My person is my sibling and we had the knock in summer last year, they're on bail right now. I'm pregnant, but my husband and I decided that my sibling would not have any involvement with baby as this would mean SS in our lives and we don't want that. My husband cut contact but I still speak to my sibling every now and then and see them very occasionally.

After months of keeping this big secret to just the immediate family, I told my closest friend. It was hard and she struggled with the news. Like all of my friends, she has met my sibling multiple times, and it was a shock finding out as I think it is for all of us. She was also SA as a child, so of course the subject of any IIOC/CSA brings up past trauma, however, she doesn't have children of her own and despite her own feelings, she did say she could see how much I was struggling to come to terms with what had happened and was glad I told her now as if she found out down the line (e.g. via media) it would end our friendship.

She thinks I need to cut my sibling off completely, not just from seeing baby but that I should have no contact at all, because if their case makes it to the media it will be really, really, awfully bad (there are 1000s of images of videos... to put it bluntly, the media will have a field day) and of course people know we're siblings... we run in the same circles, had the same friends and colleagues etc. if this does come out I feel like we will lose everyone and my friend is right in saying I need to protect myself and my new family from as much of that as possible by taking my family away from it and being able to say I've cut contact because as we all know, if you stand by someone to support them, the individual, you get villainised as supporting their actions when that just isn't the case. My friend understands that isn't the case with me because I could tell her the whole story, she watched me breakdown and fall to pieces, she's seen how different a person I have become and she saw the anger in me at my sibling actions, but if this gets into the media I won't have chance to do that with every person I know, and frankly I don't want to have to explain myself to so many people.

It's so hard. I love my sibling dearly, I struggle immensely with that they have done and it has had a huge impact on me now and will do for the rest of our lives, mentally and logistically with family events etc. but I don't feel ready to completely cut them out of my life, it's not what I want but I'm also terrified of the consequences of not doing, the questions that are going to be asked when people find out that my sibling has no contact with baby but I still do, it screams suspicious to me and I know what's going on! How do I answer those questions without outing everything and ruining us? Do I tell my closest friends now before any of this happens so hopefully they don't cut me off if it does come out? Then where is the line, should my husband tell his family and friends too so everyone has a forewarning? What if it doesn't reach the media and we lose people over something we could have taken to the grave....
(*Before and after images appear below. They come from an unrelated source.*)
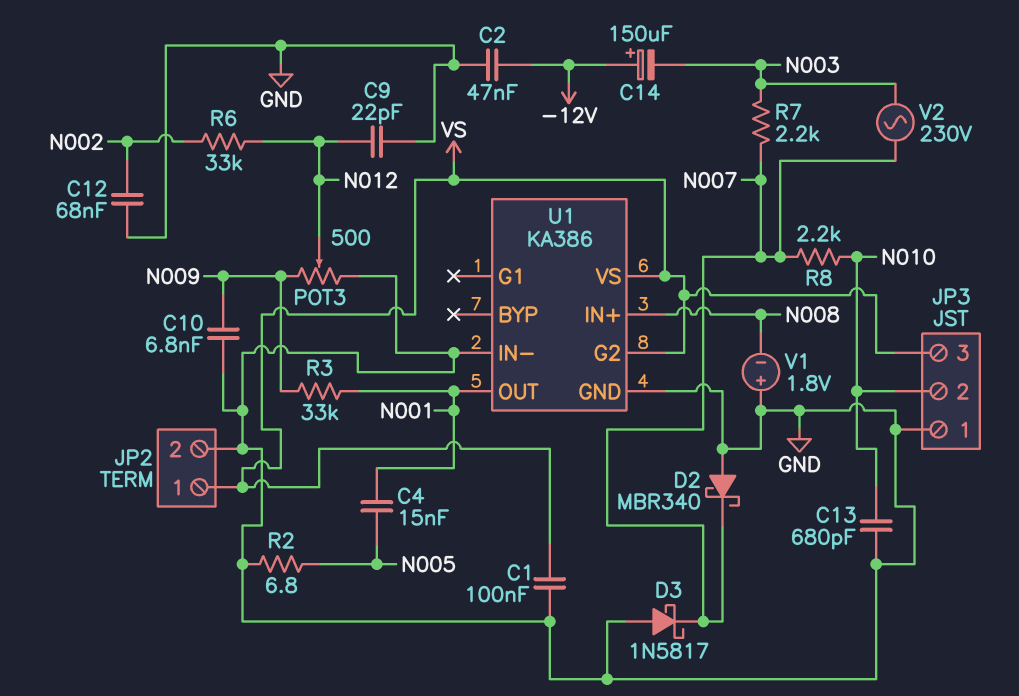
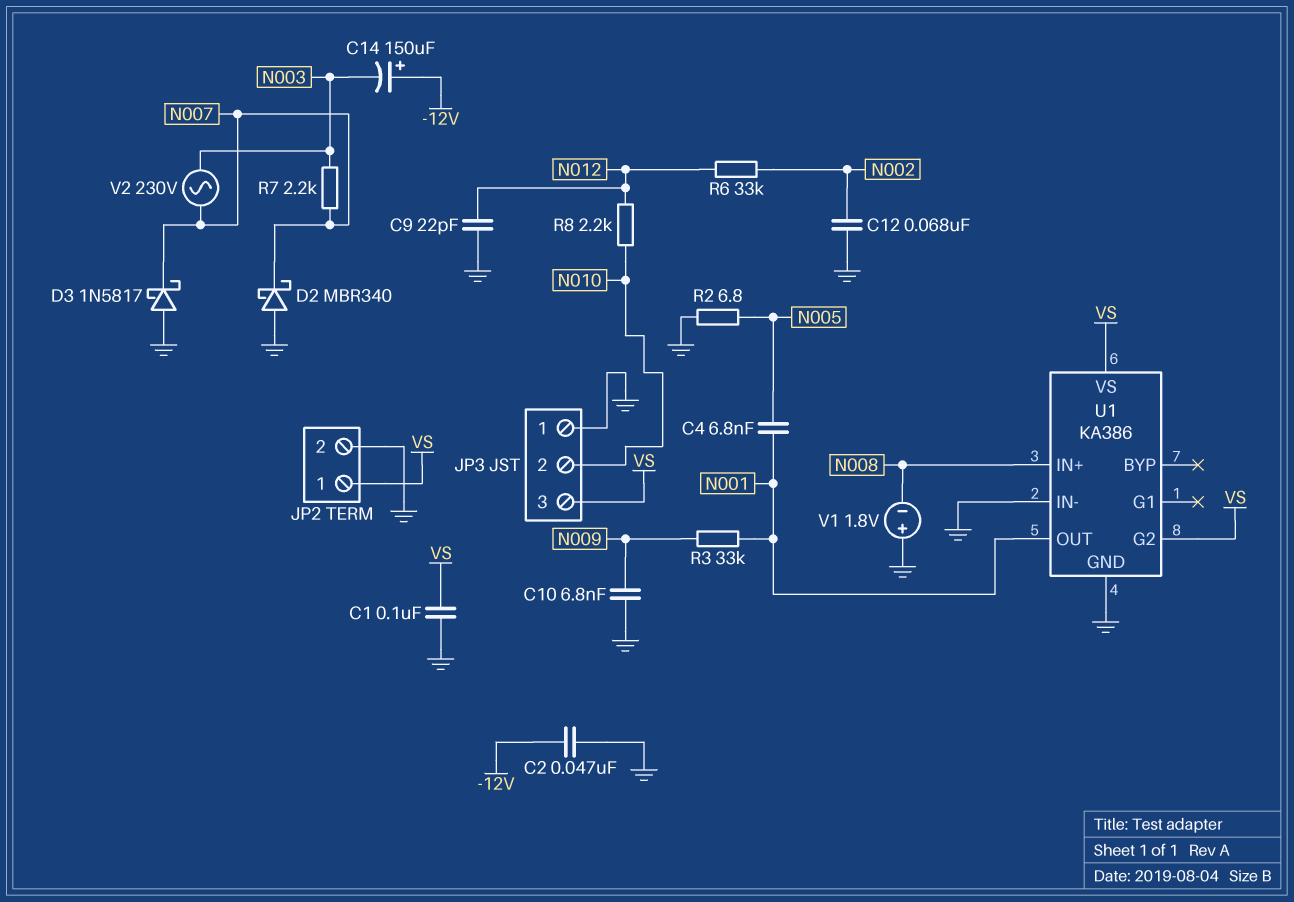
C4: 15nF (N001, N005) -> 6.8nF (N001, N005)
C13: 680pF (GND, N010) -> none
POT3: 500 (GND, N009, wiper N012) -> none
R8: 2.2k (N007, N010) -> 2.2k (N010, N012)

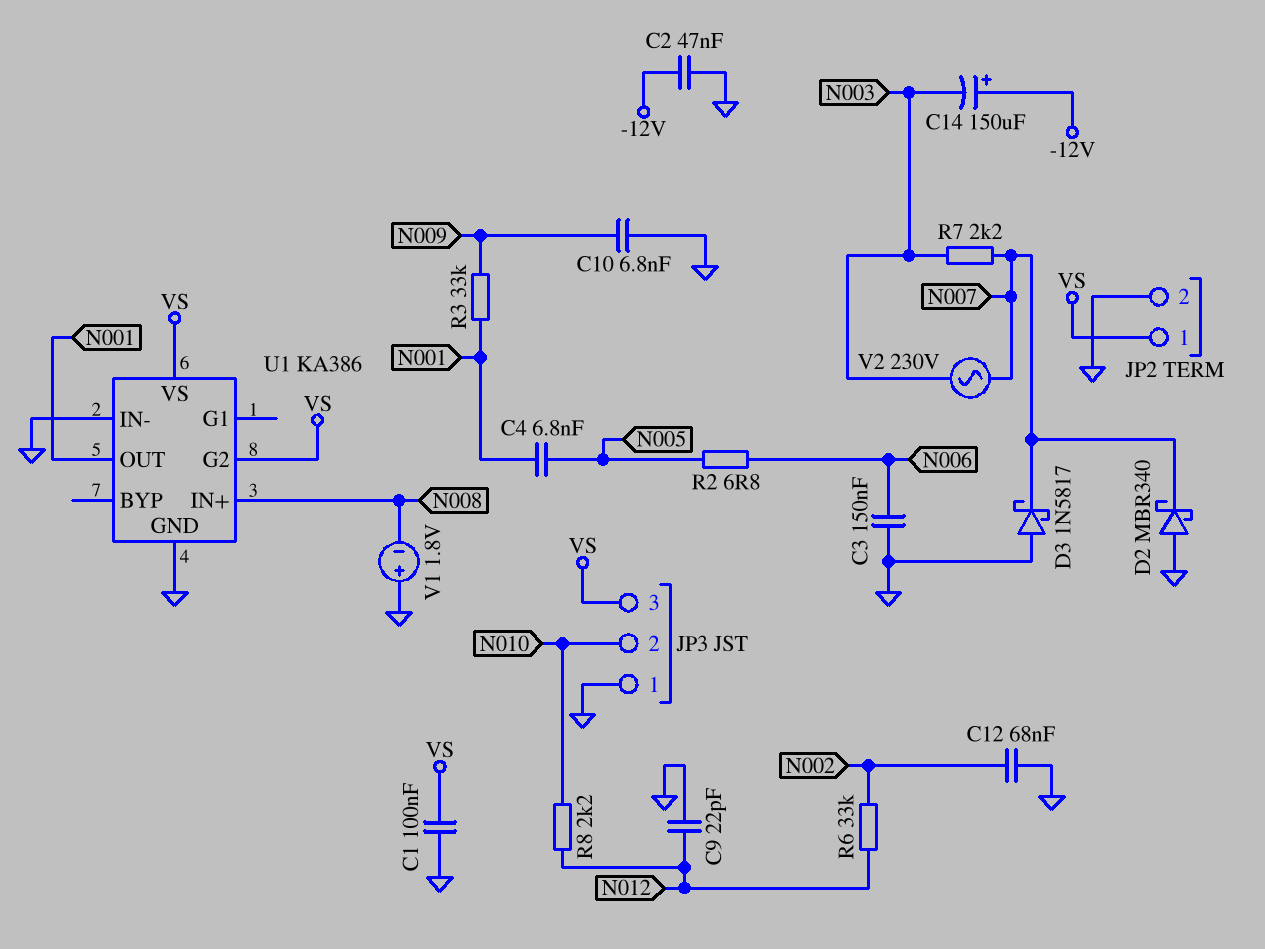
C3: none -> 150nF (GND, N006)
R2: 6.8 (GND, N005) -> 6.8 (N005, N006)

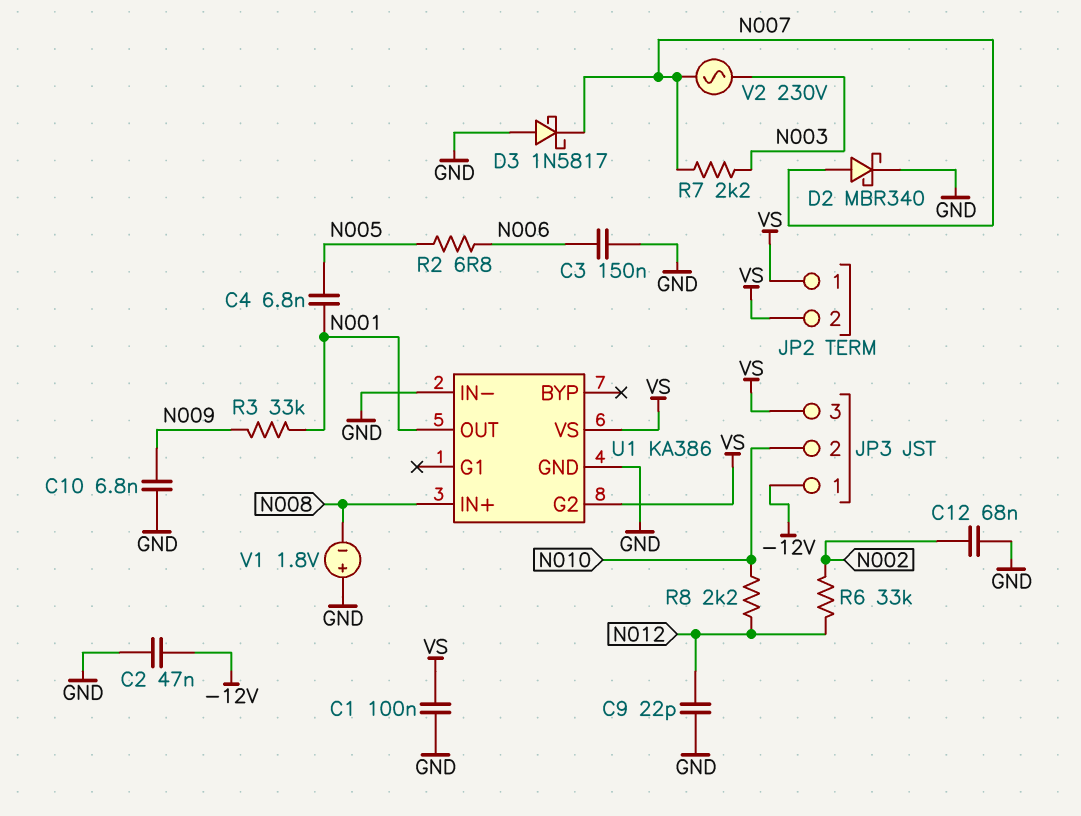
C14: 150uF (plus -12V, minus N003) -> none
D2: schottky MBR340 (A GND, K N007) -> schottky MBR340 (A N007, K GND)
JP2 pin 2: GND -> VS
JP3 pin 1: GND -> -12V

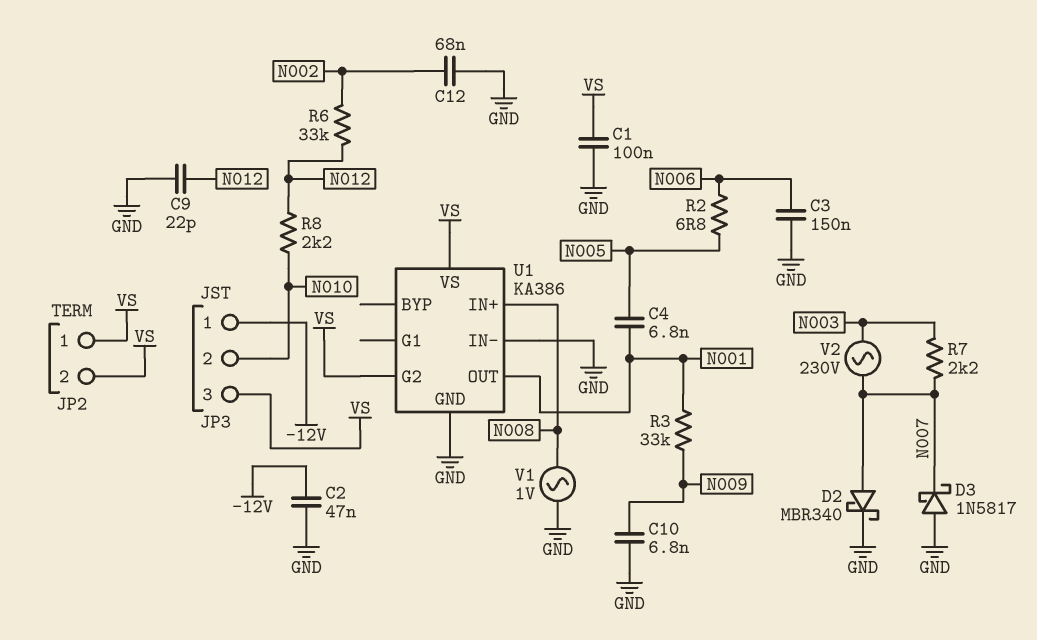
V1: 1.8V (plus GND, minus N008) -> AC 1V (GND, N008)

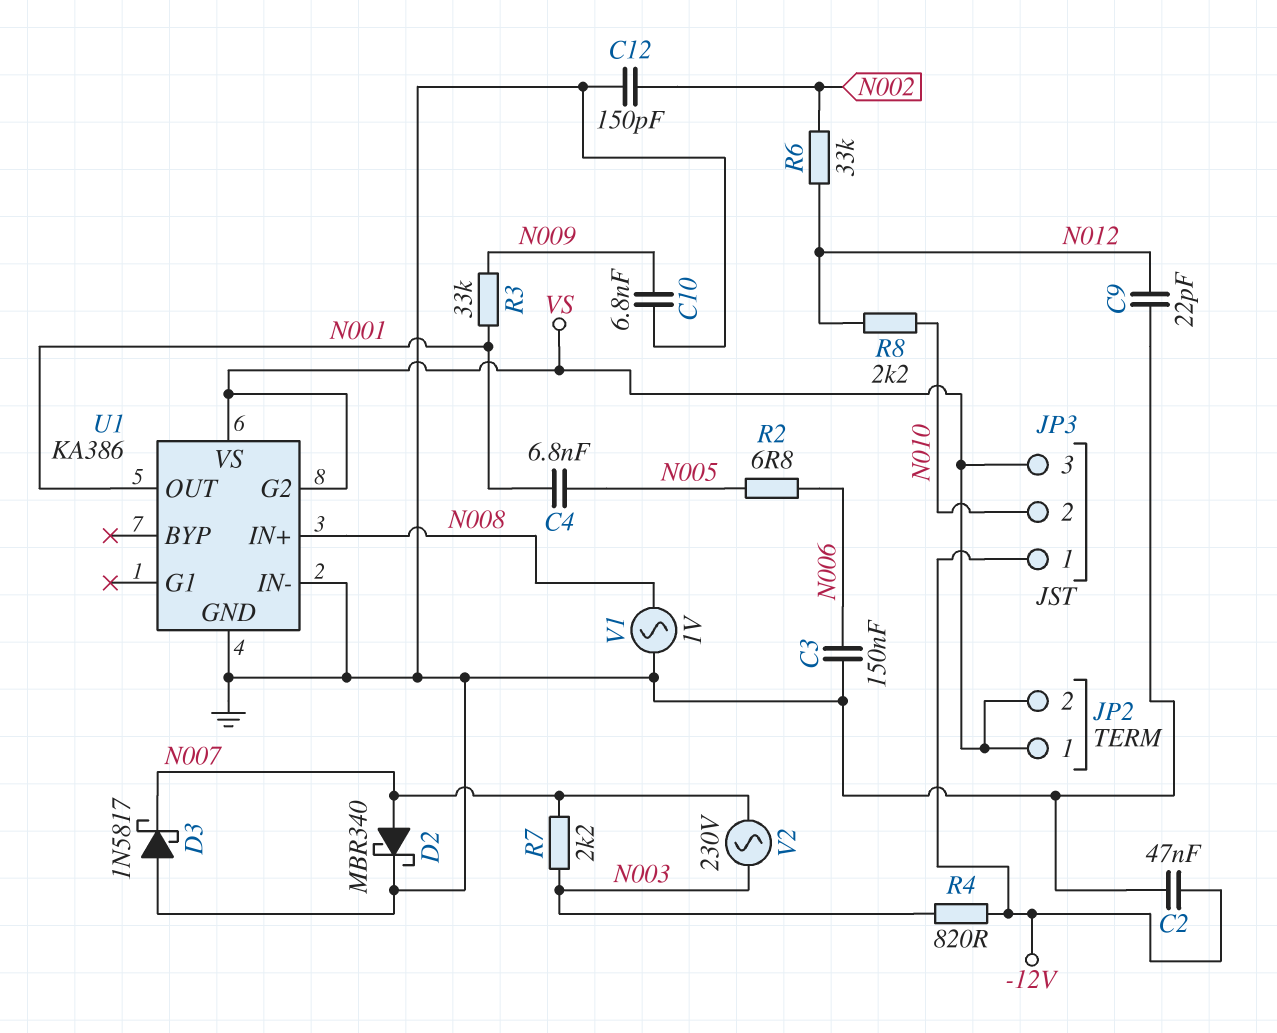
C1: 100nF (GND, VS) -> none
C12: 68nF (GND, N002) -> 150pF (GND, N002)
R4: none -> 820 (-12V, N003)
To add to it, my husband's sibling has recently decided to cut me out of their and my niece's life. This came about from a lengthy argument unrelated to this topic but they have turned around and said I have acted "disgustingly" towards my niece. This was only said after I refused to meet them to try to resolve the argument because it will lead to more arguments which I don't want to do whilst heavily pregnant and dealing with my own family problems! I'm also not sure what actions I've done to their child that constitute disgusting honestly (as far as I'm aware, the only thing it could possibly be is because I nearly knocked her over a few months ago and in trying not to I said "for f***'s sake", not aimed at the child, just at nearly causing an unsteady toddler to fall ove, pretty normal reaction IMO but they're over reacting because I am not doing what they want, anyway, that's a different topic...) what they have said has really dragged all of this about my sibling back up for me because of that word. Disgusting. It's awful isn't it? but that's how I feel, that's the word and reaction I feel when I think about my siblings actions, and now all I associate "disgusting" with is those actions. I can't get my head around it. I feel like they've put me in a box with my sibling when they don't even know what's happened (I know that's just my own anxiety and troubles coming through but my god have I cried over that one little word). I honestly dread to think of their reaction if they find out about what's happened.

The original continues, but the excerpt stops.